CDHA is pioneering four new pilot projects this fall:
Testing Gene-environment Interactions without Measuring the Environmental Factor
PI: Qiongshi Lu, Assistant Professor, Biostatistics & Medical Informatics
Dr. Lu seeks to use this pilot project to address a lack of epidemiological risk factors in major genome-wide association studies. His lab will work to explore if a polygenic score could come to represent these epidemiological/environmental risk factors (E-PGS).
Medicaid Expansions and Formal and Informal Care for the Elderly
PI: Yang Wang, Associate Professor, La Follette School of Public Affairs
This study will use two large nationally representative datasets, The American Time Use Survey (ATUS) and the Health and Retirement Study (HRS), to examine how Medicaid expansion stimulated by the Affordable Care Act has changed how Americans handle informal, home-based care needs, along with demand for traditional nursing homes.
WLS Digitization
PI: Jason Fletcher, Professor, La Follette School of Public Affairs and Nora Cate Schaeffer, Professor, Sociology
In 1957, all 30,000 Wisconsin high school seniors were administered a survey and became the Wisconsin Longitudinal Study’s cohort. This project will digitize those original surveys, leading to a greater data accessibility and allowing for the survey results to be linked to census, geographic, and mortality records, and increasing the utility of the dataset overall.

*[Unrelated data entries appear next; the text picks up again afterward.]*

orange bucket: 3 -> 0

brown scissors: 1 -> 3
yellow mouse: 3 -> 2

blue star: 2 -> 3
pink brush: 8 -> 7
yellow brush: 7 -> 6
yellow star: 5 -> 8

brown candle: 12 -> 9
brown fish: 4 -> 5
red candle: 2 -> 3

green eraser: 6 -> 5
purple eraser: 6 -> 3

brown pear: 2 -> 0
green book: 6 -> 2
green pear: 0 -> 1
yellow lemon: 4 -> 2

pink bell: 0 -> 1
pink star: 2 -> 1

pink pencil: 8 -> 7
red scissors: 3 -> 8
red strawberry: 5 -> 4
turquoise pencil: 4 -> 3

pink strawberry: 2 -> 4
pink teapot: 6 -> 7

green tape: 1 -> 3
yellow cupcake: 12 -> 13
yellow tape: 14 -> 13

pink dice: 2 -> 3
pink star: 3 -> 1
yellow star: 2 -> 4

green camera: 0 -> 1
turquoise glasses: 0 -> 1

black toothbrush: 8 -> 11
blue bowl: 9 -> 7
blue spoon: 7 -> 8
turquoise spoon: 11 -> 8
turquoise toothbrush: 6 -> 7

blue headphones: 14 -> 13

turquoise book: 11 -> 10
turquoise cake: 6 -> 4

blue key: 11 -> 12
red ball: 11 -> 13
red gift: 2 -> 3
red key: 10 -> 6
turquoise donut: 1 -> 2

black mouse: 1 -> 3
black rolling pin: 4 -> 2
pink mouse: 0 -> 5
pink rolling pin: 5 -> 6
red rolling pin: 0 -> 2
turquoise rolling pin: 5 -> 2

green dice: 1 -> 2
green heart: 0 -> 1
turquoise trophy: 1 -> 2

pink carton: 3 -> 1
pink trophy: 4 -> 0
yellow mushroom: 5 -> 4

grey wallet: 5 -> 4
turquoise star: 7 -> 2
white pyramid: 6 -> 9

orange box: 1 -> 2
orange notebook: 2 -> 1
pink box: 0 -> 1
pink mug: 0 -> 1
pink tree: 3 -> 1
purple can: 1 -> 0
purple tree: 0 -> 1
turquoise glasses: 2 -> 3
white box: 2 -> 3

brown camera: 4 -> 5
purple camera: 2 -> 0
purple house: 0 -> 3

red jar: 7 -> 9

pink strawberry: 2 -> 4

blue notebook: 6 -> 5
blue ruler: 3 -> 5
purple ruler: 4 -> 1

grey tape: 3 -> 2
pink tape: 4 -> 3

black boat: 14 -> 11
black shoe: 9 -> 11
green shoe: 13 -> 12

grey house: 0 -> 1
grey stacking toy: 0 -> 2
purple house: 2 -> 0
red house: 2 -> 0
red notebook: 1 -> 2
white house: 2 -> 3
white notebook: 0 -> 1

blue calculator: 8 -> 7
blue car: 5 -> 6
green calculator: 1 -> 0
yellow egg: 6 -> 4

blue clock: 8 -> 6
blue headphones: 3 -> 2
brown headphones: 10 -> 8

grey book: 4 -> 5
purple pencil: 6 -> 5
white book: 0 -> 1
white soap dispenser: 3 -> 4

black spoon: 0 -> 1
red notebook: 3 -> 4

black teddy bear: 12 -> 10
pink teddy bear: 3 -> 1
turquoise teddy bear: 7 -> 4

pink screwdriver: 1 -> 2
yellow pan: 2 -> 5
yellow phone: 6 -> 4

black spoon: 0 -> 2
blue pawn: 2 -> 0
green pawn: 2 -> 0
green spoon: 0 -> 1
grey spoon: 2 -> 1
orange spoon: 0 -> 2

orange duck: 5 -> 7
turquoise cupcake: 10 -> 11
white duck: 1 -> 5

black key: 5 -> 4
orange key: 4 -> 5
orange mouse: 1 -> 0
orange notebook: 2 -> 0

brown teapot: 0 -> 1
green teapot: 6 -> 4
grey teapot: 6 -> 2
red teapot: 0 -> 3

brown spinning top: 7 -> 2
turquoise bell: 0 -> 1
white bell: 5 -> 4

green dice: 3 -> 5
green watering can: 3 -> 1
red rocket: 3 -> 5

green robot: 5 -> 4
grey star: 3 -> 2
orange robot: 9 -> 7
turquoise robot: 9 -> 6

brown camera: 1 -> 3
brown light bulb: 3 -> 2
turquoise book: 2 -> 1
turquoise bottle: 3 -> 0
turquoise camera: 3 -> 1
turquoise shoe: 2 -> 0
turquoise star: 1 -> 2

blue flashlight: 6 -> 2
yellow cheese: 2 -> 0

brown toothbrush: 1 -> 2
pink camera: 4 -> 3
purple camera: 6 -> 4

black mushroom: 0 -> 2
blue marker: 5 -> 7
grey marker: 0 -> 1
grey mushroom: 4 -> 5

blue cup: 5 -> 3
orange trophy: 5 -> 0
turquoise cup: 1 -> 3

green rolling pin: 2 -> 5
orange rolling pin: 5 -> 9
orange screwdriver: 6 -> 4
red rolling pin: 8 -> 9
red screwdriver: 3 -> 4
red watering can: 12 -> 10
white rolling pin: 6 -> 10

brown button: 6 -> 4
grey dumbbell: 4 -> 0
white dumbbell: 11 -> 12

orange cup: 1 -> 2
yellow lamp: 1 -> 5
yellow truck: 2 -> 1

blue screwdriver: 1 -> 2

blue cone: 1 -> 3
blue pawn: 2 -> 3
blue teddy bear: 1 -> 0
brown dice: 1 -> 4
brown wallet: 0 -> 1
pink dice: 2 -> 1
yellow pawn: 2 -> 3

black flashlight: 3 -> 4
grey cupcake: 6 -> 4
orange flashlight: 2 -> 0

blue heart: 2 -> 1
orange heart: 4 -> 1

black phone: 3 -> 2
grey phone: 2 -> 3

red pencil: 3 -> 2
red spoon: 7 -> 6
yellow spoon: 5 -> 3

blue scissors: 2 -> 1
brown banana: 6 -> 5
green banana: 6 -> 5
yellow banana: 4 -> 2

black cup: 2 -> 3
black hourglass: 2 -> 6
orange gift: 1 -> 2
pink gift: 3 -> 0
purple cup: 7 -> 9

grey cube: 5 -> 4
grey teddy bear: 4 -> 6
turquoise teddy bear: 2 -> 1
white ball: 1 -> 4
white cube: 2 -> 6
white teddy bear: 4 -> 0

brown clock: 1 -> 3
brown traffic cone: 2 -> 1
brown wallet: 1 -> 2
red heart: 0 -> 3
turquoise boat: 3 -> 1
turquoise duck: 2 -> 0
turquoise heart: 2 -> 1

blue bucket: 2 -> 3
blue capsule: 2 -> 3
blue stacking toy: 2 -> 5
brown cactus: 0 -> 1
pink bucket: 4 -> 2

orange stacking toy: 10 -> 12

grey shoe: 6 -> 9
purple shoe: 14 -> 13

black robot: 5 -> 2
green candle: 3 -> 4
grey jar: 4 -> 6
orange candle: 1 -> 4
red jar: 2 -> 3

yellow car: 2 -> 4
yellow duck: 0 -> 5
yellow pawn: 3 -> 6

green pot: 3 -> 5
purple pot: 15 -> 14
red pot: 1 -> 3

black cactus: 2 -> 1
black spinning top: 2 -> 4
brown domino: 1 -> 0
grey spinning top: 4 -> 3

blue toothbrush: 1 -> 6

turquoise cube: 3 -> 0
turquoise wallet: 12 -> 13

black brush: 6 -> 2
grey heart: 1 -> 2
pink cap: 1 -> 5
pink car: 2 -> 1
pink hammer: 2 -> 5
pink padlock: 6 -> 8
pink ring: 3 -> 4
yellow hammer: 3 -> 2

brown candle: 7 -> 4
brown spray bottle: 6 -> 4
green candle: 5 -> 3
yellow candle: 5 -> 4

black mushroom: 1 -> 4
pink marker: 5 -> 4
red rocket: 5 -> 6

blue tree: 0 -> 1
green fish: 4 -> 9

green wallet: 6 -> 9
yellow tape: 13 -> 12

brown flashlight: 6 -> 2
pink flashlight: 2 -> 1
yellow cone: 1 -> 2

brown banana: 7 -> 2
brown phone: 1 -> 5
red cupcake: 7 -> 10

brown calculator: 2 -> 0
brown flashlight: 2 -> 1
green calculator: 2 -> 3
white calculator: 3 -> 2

Understanding the long-term relationship between Community Health and Voter Turnout in the Midwest
PI: Michal Engelman, Associate Professor, Sociology
For the first time in nearly 20 years, Wisconsinites voted for a Republican president in 2016. The shift of older white working-class workers was the headline but doesn’t tell the whole story. This project will link data from the Wisconsin Longitudinal Study, State Voter Files, and other contextual data sources to create a resource that will allow for examining what factors predict voter choices.